Encapsulation of electron donor – acceptor dyads in β-cyclodextrin cavity: Unusual planarization and enhancement in rate of electron-transfer reaction

Abstract

Interaction of Beta-cyclodextrin (Beta-CD) with a few novel electron donor acceptor dyads 1a-c and 2a-c, having aryl and flexible methylene spacer groups, has been investigated through photophysical, chiroptical, electrochemical, NMR, and microscopic techniques. Dyads 1a and 1c, with p-tolyl and biphenyl spacer groups, respectively, exhibited significantly decreased fluorescence quantum yields and lifetimes in the presence of Beta-CD, while negligible changes were observed for dyad 1b with an o-tolyl spacer. In contrast, spacer-length-dependent significant enhancement in fluorescence quantum yields and lifetimes was observed for dyads 2a-c, with flexible polymethylene (n=1,3,11) spacer groups. Association constants of Beta-CD encapsulated complexes have been determined and the contrast behavior observed in these systems is explained through an electron transfer (kET) mechanism based on calculated favorable change in free energy (Delta GET=-1.27eV) and the redox species characterized through laser flash photolysis studies.
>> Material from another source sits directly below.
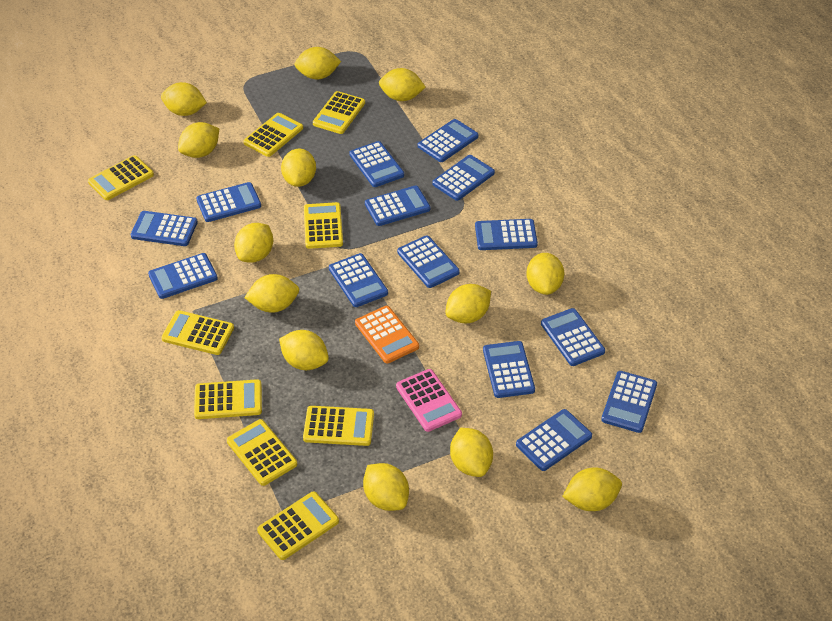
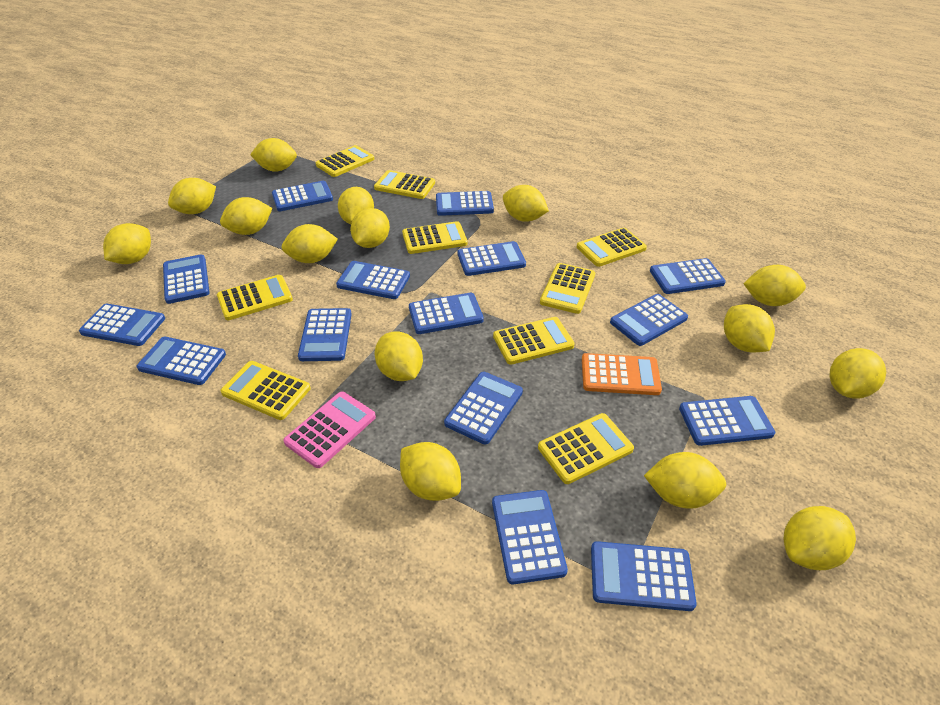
blue calculator: 14 -> 15
yellow lemon: 13 -> 15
Rates of kET have been estimated and are found to increase ca. 2-fold in the case of dyads 1a and 1c when encapsulated in Beta-CD, while significantly decreased kET values were observed for the dyads 2a-c with flexible spacer (ca.9-fold for 2c). As characterized through cyclic voltammetry, 2D NMR [correlated (COSY) and nuclear Overhauser enhancement (NOESY) spectroscopy], and laser flash photolysis studies, the Beta-CD encapsulation of dyads with aliphatic spacer groups leads to the conformational unfolding of a sandwich type of structure, whereas dyads with rigid aryl spacer groups undergo unusual planarization as compared to the uncomplexed dyads, resulting in enhanced electron-transfer reaction between the donor and acceptor moieties.